When the Haiglers stepped in, the house's bones were perfectly in place.
"Tad did everything," Stephanie says. "He respected the period of the house but he also modified the kitchen and baths. It was refreshing. All we had to do was to pick out things like paint and carpet."
Jeff contacted Mary Satterlee, a friend and decorator who designed the interior of his previous home. "From the moment we bought the house, I never even thought about calling anyone else," Jeff says.
Combining Stephanie's and Jeff's tastes was key to the success of the project.
"They had somewhat differing ideas of how to decorate the house," Satterlee says. "Jeff was more of a purist, gravitating to true mid-century modern pieces, whereas Stephanie's priorities focused around comfort. My job as the decorator was to marry these two desires together. I needed to find a balance between the sterile, clean lines of typical mid-century modern decor and the livability and coziness of a plusher style."
The Haiglers wanted the decor to jibe with its modernist backdrop, but they also wanted it to be warm and inviting, have hints of red (Jeff's favorite color), blend iconic mid-century pieces with other finds and include something local. Splashes of red are present throughout and there are timeless mid-century designs — Saarinen's tulip table and womb chair, an Eames lounge chair and ottoman — as well as newer ones. To satisfy their desire for something local, the Haiglers commissioned craftsman Shaun Wilkerson to design and build a table for 12. The finished product – a thick slab of scallop-edged cypress mounted on a plain metal base – is one of their favorite furnishings and is used regularly because the couple entertains dinner guests nearly every Sunday.
Original sliding glass doors and terrazzo floors lead seamlessly from the dining area to the patio and blur the lines between indoor and outdoor living, a concept that suits the Haiglers' lifestyle. During warm months, they frequently place outdoor chairs in the shallow, wading-depth end of the pool while barbecuing for friends. On the north side, there's a second outdoor area consisting of a patio paved with aggregate, a lawn and a raised flowerbed with a 25-foot wrap-around wooden bench – all original to the house.

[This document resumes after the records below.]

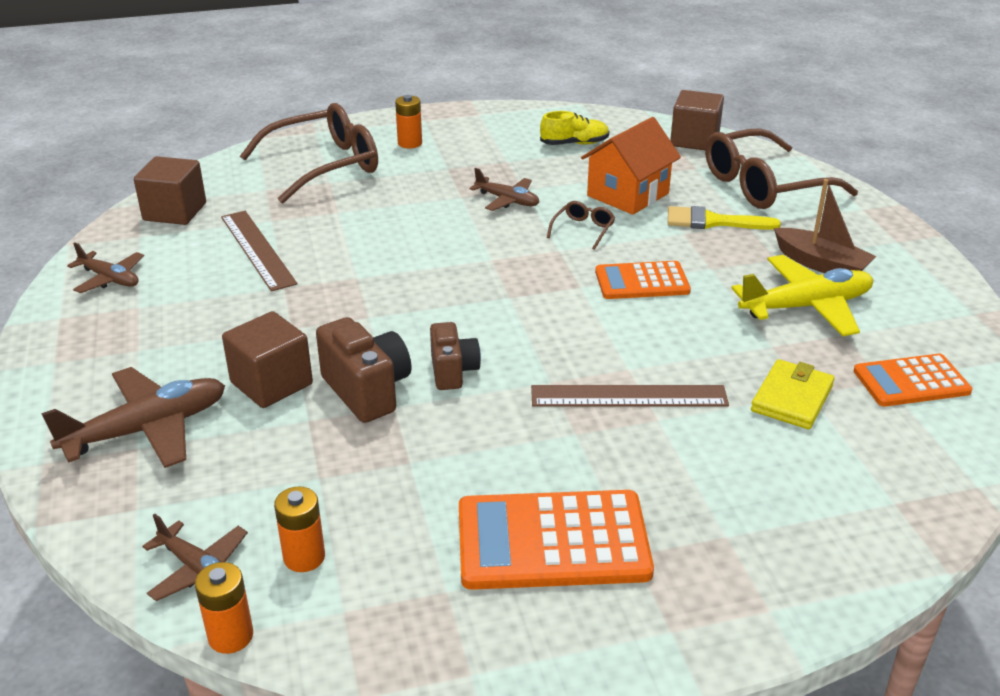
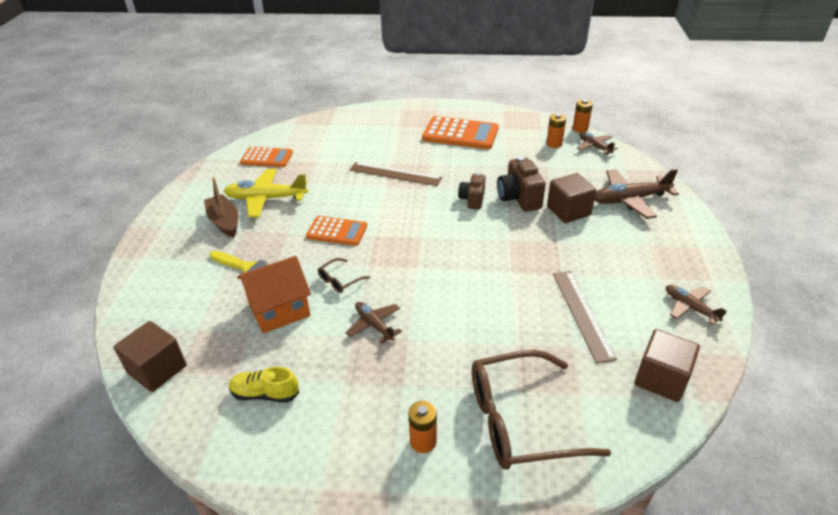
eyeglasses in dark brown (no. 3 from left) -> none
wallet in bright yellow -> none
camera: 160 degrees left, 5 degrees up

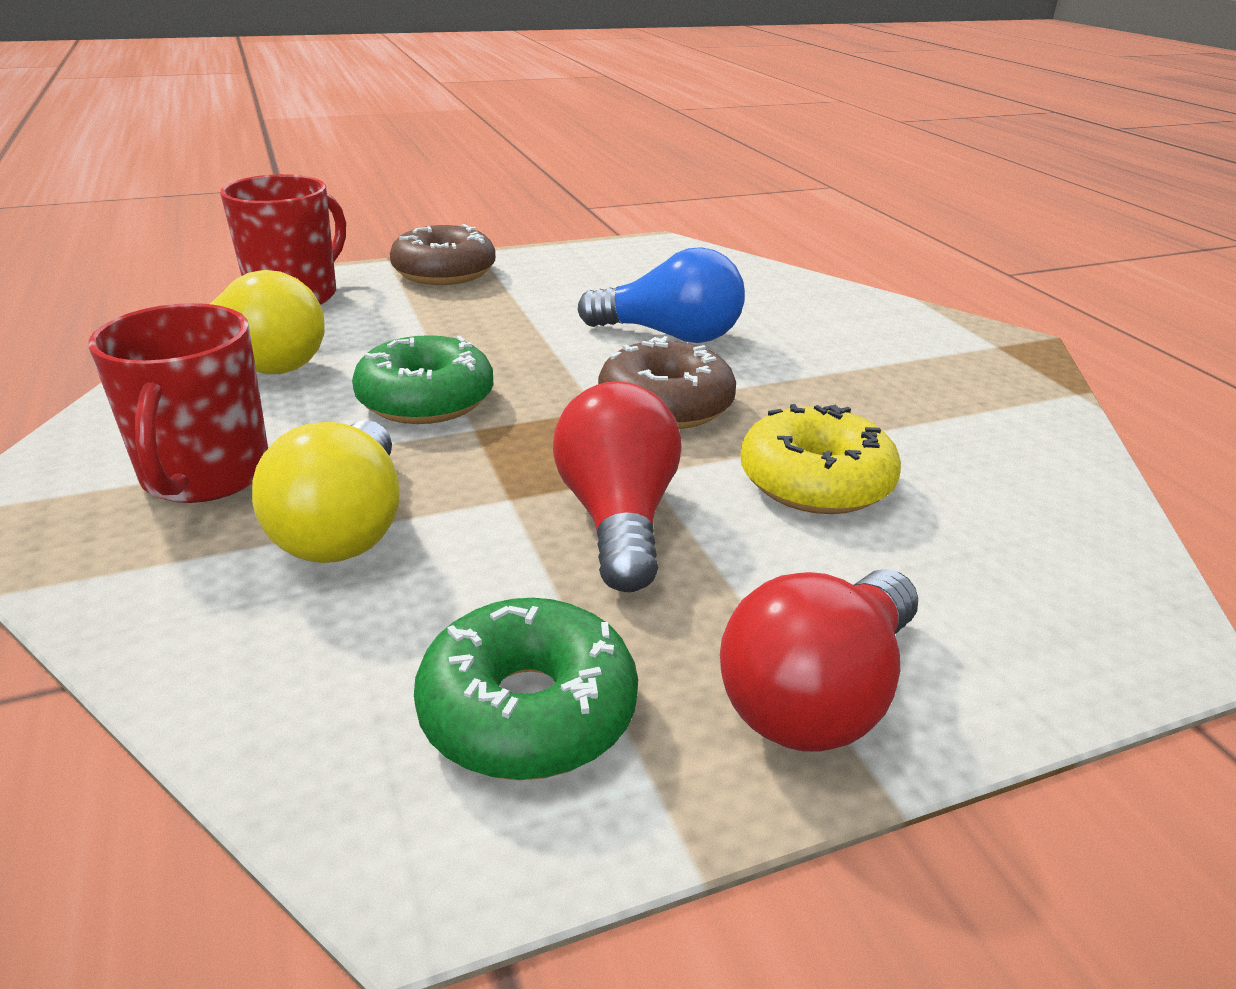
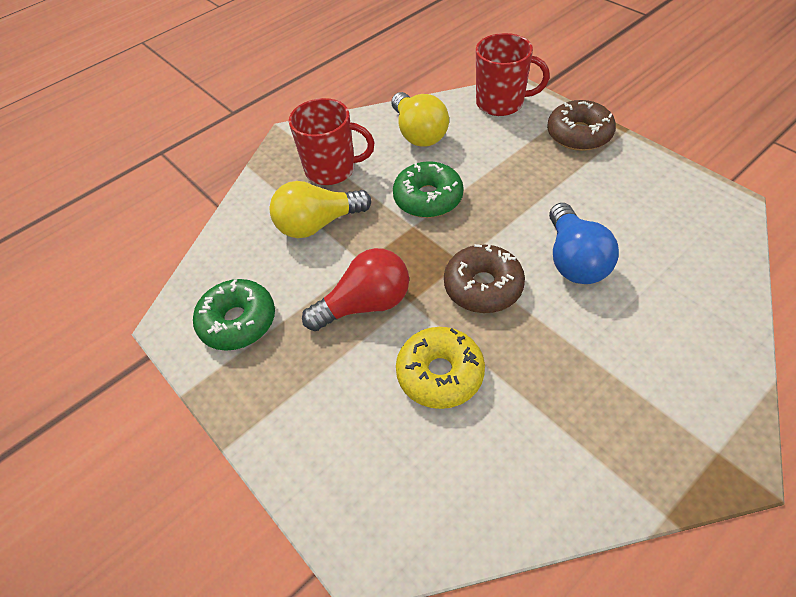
mug in red (no. 1 from left), 150 degrees counterclockwise
bulb in red (no. 2 from left) -> none
camera: 75 degrees right, 20 degrees up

Roomy and secluded, it's ideal for larger gatherings.
But it's the simple things that Stephanie, a nurse, and Jeff, a capital advisor with J.P. Morgan, enjoy most: relaxing after work, taking walks in their lakefront neighborhood and spending time with their two puppies.
"This house feels very open to me with all the glass," Jeff says. "But it's also very private because you can't see in from the street."
"I love coming home," Stephanie adds. "Our house is an oasis."